Hace él mismo los utensilios para asador con chapa y remaches. No se queja de trabajar a la intemperie, de cargar mucho peso en sus manos ni de la poca ganancia. “A todo te acostumbrás, hasta cuando vendés alcauciles: el atado se hace con alambre y te puede hacer ver estrellas si los acomodás mal. La clave para vender es tratar bien al cliente”, explica. Los reclamos, dice, se los hacen a los limpiavidrios que trabajan enfrente, sobre Mitre, que hacen enojar a los automovilistas porque los tratan mal. “Ellos son atrevidos, hacen quilombo y por eso nadie quiere compartir la esquina con ellos”, respalda Luis Robles. Lo suyo es la venta de bolsitas abundantes de maní y garrapiñada. Tiene 33 años de experiencia en venta callejera.

“En una semana te lloran los dedos o te acostumbrás a cargar todo el tiempo bolsas en la mano. Se te pone el antebrazo como si fueras de piedra”, describe Robles, que a los 10 años empezó a trabajar de lustrador. “Me crié en la calle, pero tengo la conciencia tranquila, eso es lindo. Aquí aprendés de todo: fui lustrador, vendedor, cosechero y trabajador golondrina”. Trabaja de 9 a 19, y según cuenta, el horario ideal es entre las 11 y las 13.

“Es simple: si respetás, la gente te compra. Es frustrante que te digan muchas veces ‘no’. Hay que mantener la imagen, por eso dentro de poco me voy a cortar el pelo, a los clientes no les gusto con el pelo largo”, concede Robles, que está “soltero y sin apuros”. “No tengo miedo y me hago respetar. Ellos son atrevidos -insiste y vuelve a señalar a los limpiavidrios de enfrente-. A veces vienen los ‘milicos’ y se los llevan porque alguien llama a la policía”.
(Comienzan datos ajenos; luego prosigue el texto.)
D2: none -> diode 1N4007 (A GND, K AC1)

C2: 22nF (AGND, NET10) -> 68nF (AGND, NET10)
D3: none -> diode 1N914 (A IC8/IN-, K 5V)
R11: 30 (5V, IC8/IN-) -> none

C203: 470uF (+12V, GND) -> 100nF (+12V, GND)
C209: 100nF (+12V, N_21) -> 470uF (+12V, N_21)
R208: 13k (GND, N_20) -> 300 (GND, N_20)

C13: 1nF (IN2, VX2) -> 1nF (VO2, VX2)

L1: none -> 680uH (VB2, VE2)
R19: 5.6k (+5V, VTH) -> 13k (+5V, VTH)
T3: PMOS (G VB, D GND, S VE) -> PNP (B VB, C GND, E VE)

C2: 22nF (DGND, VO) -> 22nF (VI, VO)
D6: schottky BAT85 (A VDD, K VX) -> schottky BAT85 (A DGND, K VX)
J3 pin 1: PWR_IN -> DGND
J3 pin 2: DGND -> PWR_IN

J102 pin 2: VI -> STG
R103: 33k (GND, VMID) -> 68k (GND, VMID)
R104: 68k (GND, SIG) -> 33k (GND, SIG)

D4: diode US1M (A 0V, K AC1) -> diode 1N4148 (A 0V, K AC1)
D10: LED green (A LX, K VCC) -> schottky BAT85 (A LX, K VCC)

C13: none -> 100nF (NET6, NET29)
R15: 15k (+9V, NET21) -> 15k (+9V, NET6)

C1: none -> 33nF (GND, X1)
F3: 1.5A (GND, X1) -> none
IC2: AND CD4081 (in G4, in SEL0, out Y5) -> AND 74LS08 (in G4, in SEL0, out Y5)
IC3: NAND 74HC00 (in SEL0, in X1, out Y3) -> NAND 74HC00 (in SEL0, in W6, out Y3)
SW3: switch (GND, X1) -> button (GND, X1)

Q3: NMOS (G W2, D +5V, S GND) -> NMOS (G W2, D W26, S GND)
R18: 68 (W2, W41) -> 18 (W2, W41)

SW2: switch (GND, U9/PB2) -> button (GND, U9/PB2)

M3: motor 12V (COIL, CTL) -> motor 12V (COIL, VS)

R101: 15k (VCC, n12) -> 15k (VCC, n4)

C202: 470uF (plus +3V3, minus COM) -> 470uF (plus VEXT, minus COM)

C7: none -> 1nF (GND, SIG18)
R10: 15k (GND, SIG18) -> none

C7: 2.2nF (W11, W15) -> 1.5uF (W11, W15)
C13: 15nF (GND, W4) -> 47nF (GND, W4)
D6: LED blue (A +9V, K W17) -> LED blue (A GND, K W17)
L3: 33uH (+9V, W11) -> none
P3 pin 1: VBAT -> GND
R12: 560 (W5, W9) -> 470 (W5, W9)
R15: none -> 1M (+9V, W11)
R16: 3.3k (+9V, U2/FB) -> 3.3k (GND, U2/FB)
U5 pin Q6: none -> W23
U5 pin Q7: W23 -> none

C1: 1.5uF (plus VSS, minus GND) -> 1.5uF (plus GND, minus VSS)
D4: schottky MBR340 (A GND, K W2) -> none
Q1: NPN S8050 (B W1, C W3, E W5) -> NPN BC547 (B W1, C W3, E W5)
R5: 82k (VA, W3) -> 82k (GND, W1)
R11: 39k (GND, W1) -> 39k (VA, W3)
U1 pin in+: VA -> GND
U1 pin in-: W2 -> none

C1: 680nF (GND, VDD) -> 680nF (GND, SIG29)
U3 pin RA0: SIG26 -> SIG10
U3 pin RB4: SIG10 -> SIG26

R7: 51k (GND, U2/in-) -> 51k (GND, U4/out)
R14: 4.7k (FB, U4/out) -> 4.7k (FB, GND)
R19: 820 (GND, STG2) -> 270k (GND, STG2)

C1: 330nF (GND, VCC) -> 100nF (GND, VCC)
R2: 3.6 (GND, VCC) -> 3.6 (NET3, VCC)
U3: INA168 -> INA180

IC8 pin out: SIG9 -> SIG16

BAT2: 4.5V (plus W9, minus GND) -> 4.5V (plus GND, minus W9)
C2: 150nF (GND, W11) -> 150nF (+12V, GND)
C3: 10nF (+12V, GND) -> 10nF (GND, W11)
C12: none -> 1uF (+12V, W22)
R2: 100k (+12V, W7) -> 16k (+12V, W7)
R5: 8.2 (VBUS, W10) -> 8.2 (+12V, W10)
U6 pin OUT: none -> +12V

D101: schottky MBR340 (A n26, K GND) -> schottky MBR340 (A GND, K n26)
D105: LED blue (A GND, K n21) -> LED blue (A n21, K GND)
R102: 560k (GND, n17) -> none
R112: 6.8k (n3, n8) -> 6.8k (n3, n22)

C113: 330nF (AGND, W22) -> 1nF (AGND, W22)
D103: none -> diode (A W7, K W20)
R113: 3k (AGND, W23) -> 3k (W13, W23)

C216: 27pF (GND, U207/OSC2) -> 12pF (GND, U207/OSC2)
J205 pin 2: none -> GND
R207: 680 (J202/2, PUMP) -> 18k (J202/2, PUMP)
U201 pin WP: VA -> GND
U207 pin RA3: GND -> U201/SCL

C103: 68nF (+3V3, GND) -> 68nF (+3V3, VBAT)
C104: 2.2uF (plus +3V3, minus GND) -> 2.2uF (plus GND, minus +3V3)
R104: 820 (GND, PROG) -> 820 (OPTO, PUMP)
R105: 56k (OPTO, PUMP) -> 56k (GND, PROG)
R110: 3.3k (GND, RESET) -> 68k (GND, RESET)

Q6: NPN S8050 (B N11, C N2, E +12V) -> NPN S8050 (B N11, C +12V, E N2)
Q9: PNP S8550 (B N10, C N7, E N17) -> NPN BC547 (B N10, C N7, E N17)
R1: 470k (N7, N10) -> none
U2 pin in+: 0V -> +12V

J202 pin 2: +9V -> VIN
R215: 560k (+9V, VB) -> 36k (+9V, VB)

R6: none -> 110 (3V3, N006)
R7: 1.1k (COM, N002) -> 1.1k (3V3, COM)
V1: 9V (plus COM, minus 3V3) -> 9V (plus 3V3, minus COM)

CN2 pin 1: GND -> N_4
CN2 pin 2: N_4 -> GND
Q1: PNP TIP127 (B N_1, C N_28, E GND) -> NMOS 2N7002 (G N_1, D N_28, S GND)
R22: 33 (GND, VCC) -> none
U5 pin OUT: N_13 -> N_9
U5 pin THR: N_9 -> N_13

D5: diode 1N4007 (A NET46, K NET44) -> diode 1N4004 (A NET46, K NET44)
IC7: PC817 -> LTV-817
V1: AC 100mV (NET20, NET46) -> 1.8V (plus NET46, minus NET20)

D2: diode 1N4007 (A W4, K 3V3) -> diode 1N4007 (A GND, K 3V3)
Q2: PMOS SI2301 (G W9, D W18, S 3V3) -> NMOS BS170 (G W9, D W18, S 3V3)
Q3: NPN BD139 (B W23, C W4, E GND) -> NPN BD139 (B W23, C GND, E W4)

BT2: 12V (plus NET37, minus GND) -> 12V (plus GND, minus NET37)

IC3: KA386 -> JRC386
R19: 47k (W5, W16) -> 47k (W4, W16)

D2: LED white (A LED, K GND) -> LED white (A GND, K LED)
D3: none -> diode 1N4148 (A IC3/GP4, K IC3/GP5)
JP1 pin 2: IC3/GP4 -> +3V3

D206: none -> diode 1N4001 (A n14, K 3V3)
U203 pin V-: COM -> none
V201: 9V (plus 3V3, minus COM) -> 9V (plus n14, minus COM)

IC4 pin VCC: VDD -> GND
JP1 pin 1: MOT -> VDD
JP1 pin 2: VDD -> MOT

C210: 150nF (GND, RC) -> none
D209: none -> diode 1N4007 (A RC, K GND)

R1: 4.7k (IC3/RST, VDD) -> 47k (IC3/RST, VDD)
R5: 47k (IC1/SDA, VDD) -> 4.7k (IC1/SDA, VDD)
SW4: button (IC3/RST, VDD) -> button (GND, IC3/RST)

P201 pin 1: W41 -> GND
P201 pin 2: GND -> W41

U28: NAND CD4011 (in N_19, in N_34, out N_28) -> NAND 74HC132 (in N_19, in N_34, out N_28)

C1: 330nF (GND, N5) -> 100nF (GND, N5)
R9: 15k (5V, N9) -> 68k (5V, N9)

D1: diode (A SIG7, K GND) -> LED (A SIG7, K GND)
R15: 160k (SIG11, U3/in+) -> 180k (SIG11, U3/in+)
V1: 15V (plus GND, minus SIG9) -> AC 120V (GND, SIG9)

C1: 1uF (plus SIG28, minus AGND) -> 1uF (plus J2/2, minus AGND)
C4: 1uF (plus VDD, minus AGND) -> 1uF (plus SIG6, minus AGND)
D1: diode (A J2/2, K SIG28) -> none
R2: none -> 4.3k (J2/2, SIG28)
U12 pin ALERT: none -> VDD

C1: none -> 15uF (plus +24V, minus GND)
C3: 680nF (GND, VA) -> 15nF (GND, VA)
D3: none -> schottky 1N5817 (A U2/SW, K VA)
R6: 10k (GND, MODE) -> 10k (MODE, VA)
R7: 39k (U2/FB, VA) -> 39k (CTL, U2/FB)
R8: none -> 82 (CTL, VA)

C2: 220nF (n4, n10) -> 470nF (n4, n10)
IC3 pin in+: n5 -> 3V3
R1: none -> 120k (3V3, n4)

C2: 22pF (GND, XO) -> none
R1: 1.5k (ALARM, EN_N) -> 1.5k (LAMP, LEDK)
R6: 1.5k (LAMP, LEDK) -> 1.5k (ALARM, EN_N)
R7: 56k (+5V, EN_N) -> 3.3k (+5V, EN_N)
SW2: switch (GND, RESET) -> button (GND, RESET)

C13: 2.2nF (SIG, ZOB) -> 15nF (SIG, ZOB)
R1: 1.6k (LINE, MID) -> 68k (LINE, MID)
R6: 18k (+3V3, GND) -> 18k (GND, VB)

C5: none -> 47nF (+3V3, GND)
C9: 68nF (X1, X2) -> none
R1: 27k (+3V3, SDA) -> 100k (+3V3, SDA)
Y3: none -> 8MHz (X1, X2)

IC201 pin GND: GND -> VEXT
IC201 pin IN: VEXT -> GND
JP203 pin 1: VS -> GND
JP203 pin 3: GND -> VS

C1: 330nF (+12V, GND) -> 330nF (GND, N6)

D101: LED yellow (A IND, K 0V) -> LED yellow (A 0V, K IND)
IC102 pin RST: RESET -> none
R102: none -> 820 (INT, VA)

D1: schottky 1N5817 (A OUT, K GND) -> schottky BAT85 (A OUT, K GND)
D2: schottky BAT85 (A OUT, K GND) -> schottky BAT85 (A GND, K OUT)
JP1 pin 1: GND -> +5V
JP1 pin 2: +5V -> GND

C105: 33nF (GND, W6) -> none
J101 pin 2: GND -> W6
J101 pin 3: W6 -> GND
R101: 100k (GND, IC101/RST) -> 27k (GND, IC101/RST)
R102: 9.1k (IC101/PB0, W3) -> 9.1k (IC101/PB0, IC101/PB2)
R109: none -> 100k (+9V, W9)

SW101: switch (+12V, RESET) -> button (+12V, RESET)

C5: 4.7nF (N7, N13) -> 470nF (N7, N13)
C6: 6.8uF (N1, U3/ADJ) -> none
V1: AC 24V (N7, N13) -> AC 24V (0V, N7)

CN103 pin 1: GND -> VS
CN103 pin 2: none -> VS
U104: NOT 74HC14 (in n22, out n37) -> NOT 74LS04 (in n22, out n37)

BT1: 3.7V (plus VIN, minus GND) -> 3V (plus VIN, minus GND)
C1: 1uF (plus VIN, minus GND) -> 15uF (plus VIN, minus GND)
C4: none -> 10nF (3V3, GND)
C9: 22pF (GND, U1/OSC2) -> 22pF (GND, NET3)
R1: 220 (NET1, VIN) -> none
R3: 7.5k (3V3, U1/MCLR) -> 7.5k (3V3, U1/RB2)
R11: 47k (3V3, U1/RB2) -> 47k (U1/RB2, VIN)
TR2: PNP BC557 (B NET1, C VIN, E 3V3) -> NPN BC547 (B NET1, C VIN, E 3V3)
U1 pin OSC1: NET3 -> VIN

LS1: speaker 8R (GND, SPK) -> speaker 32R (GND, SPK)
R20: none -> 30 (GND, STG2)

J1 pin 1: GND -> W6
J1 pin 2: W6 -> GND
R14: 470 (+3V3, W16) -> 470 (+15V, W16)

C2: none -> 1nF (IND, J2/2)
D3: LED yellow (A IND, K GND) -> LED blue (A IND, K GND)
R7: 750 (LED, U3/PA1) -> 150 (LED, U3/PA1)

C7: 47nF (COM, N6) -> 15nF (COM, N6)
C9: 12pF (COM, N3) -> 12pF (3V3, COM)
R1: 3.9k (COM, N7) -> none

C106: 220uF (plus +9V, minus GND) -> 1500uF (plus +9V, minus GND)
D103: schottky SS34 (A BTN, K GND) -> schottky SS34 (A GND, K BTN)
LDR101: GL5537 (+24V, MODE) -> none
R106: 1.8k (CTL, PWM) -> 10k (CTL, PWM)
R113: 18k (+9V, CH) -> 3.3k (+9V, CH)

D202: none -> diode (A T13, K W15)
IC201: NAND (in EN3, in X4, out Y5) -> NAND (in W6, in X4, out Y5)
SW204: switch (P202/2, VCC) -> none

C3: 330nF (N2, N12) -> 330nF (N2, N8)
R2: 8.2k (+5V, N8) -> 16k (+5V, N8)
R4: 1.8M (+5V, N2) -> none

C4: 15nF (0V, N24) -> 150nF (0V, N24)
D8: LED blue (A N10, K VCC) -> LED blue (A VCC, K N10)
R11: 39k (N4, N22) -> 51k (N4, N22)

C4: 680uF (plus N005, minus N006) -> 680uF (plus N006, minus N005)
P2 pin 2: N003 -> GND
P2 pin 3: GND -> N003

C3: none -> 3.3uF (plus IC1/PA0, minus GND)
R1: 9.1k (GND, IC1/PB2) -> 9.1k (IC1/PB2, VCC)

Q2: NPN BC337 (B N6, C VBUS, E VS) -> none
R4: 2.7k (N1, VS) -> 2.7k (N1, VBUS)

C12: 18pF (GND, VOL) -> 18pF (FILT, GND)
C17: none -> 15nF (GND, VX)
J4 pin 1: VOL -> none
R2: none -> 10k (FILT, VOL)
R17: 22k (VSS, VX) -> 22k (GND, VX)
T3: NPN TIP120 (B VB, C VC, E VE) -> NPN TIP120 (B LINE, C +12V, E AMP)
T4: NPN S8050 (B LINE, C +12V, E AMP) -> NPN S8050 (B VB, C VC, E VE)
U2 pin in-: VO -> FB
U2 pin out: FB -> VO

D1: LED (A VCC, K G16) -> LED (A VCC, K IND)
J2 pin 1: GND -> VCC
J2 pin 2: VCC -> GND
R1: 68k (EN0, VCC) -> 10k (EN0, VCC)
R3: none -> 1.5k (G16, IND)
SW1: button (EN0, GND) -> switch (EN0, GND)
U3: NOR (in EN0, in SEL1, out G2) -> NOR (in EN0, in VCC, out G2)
Cuando el semáforo da luz verde, Carranza y Robles se juntan en la angosta platabanda con Mario Pérez, un vendedor de frutas de 56 años. “Uf, llevo 36 años vendiendo. Todo es rotativo: días buenos, regulares y malos. No recomiendo esto, pero ya no me lo saca nadie”, cuenta Pérez, que para ganar más dinero vende flores desde las 19 hasta entrada la noche.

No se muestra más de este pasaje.